Discrete GPUs held 63.84% of the GPU market share in 2025, and this segment is projected to expand at a 15.78% CAGR through 2031. The segment's lead reflected the fit between dedicated memory, high bandwidth, and intensive AI workloads that shared system resources cannot match at the top end. NVIDIA's Blackwell generation raised on-package memory sharply, with the B200 carrying 192 GB of HBM3e versus 80 GB on the H100, underscoring how quickly memory requirements have risen within a single product cycle. NVIDIA also used a dual-die design connected via NV-HBI at 10 TB/s, demonstrating how high-end discrete designs are moving beyond monolithic limits to sustain compute density. The GPU market continued to favor discrete products in training and large-batch inference because those workloads remain constrained by memory bandwidth and local accelerator capacity.
Integrated GPUs improved materially in 2026, which widened their role in client AI systems and lower-cost inference setups. AMD's Ryzen AI 400 Series combined up to 60 TOPS of NPU compute with integrated Radeon 800M Series graphics, and the Ryzen AI Halo platform extended that model with stronger graphics capability and large unified memory pools. That progress made local inference more practical for professional notebooks, developer systems, and workstation-class devices that need lower cost and tighter power envelopes. Even so, the GPU industry still relies on discrete products for frontier training and high-throughput inference because unified memory platforms do not yet match the bandwidth of HBM-based accelerators. The graphics processing unit (GPU) market is therefore likely to continue to see integrated products gain relevance at the edge while discrete products hold the performance frontier and most of the profit pool.
Asia-Pacific held 43.16% of global revenue in 2025, and the regional GPU market is projected to expand at a 15.37% CAGR through 2031. The region led because it combined major end demand with critical supply chain positions in memory, packaging, and system manufacturing. China remained central to the GPU market as domestic vendors accelerated commercialization under a stronger local procurement push.

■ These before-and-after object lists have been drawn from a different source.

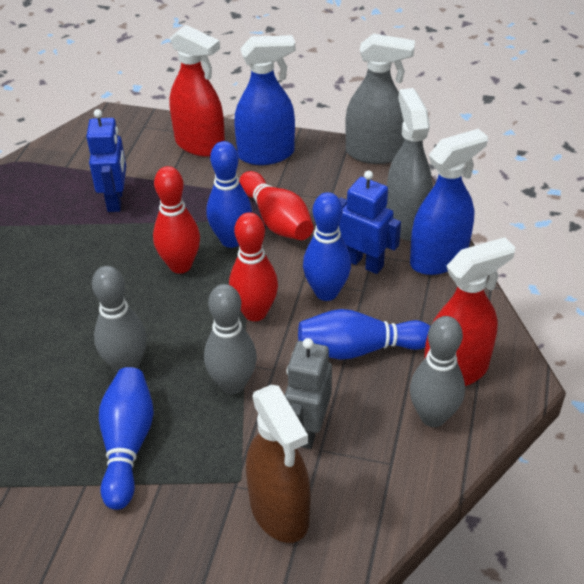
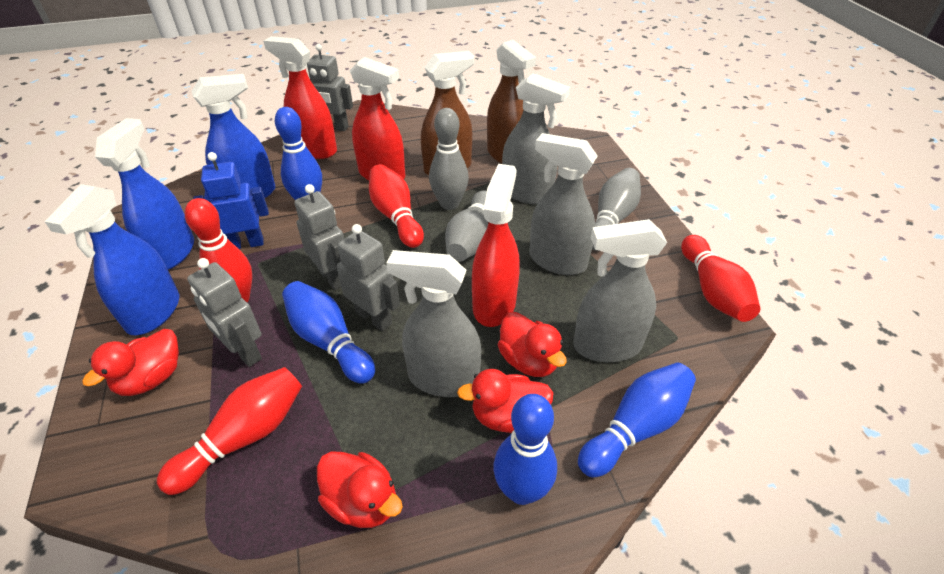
blue robot: 2 -> 1
blue spray bottle: 2 -> 3
brown spray bottle: 1 -> 2
grey robot: 1 -> 4
grey spray bottle: 2 -> 4
red bowling pin: 3 -> 4
red duck: 0 -> 4
red spray bottle: 2 -> 3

Biren and Iluvatar CoreX both reported triple-digit revenue growth in 2025, reflecting the growing support of Chinese demand for local suppliers amid a tighter export environment. South Korea remained vital because Samsung and SK Hynix supply the HBM stacks that underpin leading-edge accelerator performance, while Japan added demand through hyperscale data centers and industrial digital twin adoption.
North America remained the second-largest center of the GPU market because it houses the largest hyperscale buyers and the primary purchasing authority for global AI cluster deployments. Amazon, Google, Meta, and Microsoft together planned USD 725 billion in 2026 capital expenditure, and that spending profile kept the United States at the center of accelerator procurement. North America also shaped the global market through policy, since the US export control framework directly affected which overseas markets advanced GPU vendors could serve. Canada's addition of sovereign compute initiatives widened the region's demand profile beyond private hyperscalers and supported the view that public sector procurement would matter more over time. The region, therefore, influenced both the demand and the supply sides of the GPU market more than any other geography.
Europe's GPU market advanced as compliance, digital sovereignty, and regulated-sector AI adoption pushed local compute investment into a more structured phase. The Middle East and Africa became more important because Gulf sovereign programs started ordering high-end clusters at a scale that exceeded what population size alone would suggest. South America remained earlier in its development cycle, with Brazil serving as the primary base for colocation growth and AI demand in financial services. Across Europe, the Middle East and Africa, and South America, the GPU market expanded more through strategic need and policy alignment than through pure consumer demand, making regional growth patterns more diverse than in earlier cycles.